Continuous Flow Transetherification of Vinylogous Esters and Their Reverse Reaction Using Fe-Catalyst

Abstract

Vinylogous esters have been widely used as a key intermediate in synthetic organic chemistry. In particular, they have been used as synthons in natural products and drug synthesis. Many vinylogous esters have been found in the core structure of several compounds having a wide range of biological activity. Furthermore, this type of compounds were also used as a source of dienophiles in Diels-Alder reactions and precursor for many terpenoid syntheses. However, this compound prone to undergoes reversible reaction under acidic environment results in no reaction or poor yields. Therefore, special attention has been considered for their synthesis. Several reported batch conditions poses a serious concern on reversibility, yield and scalability. Therefore novel process which can overcome the batch condition is highly desirable.
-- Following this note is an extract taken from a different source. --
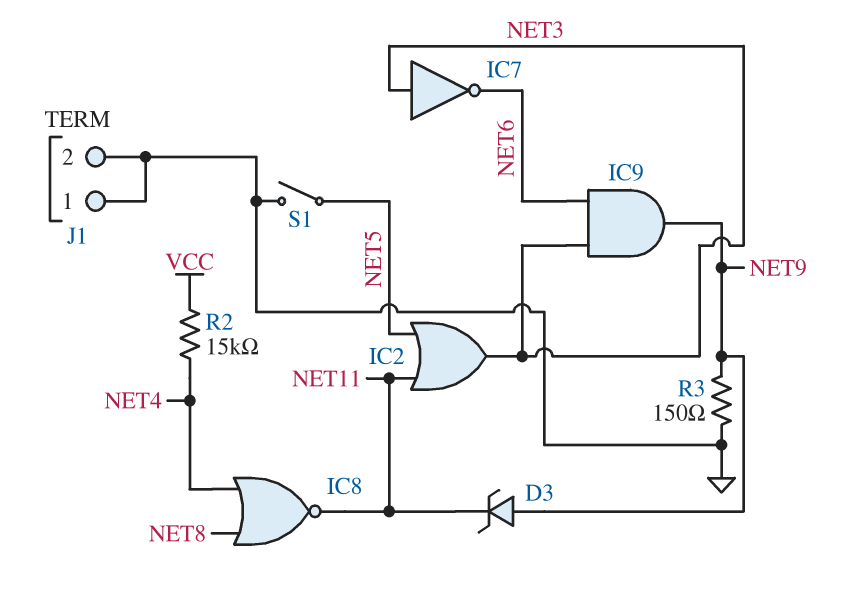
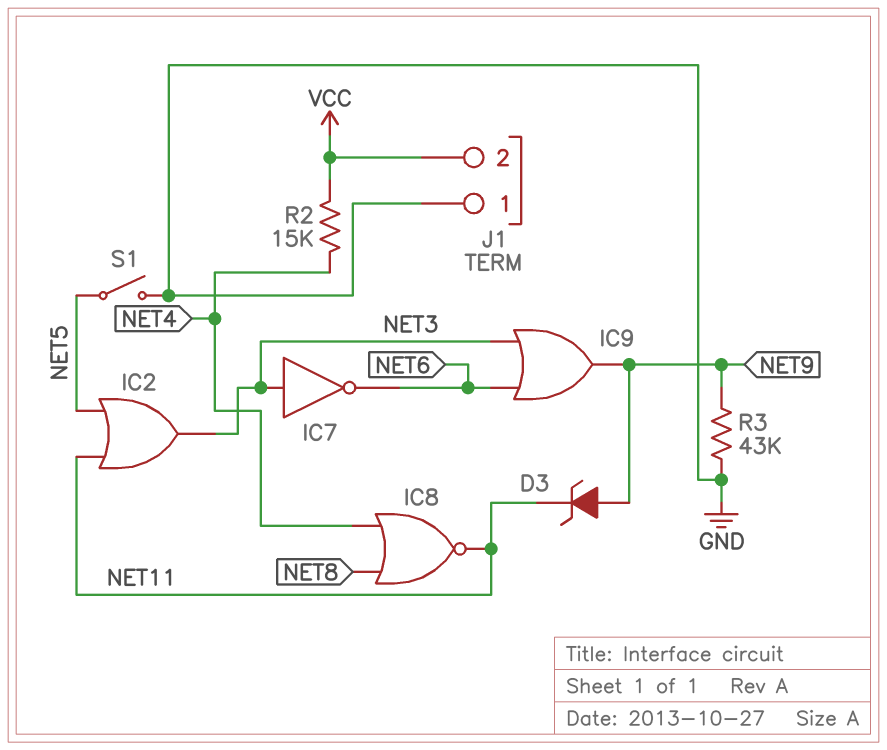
IC9: AND (in NET3, in NET6, out NET9) -> OR (in NET3, in NET6, out NET9)
J1 pin 2: GND -> VCC
R3: 150 (GND, NET9) -> 43k (GND, NET9)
In this dissertation, we have studied the continuous flow approach for the synthesis of vinylogous esters using environmentally benign, less toxic, cheap, and commercially available Fe-catalyst. Moreover, this approach is highly efficient, operationally simple, additive free and chemoselective for transetherification of vinylogous esters from different alcohols. We have also studied for the scalability and sequential transetherification using Fe homogeneous and heterogeneous catalyst. Besides, the deprotection of vinylogous esters in water using a catalytic amount of FeCl3·6H2O (5 mol%) have also been achieved. The synthetic applications of vinylogous esters also shown by coupling reactions, spiro compound synthesis and aromatisation reactions.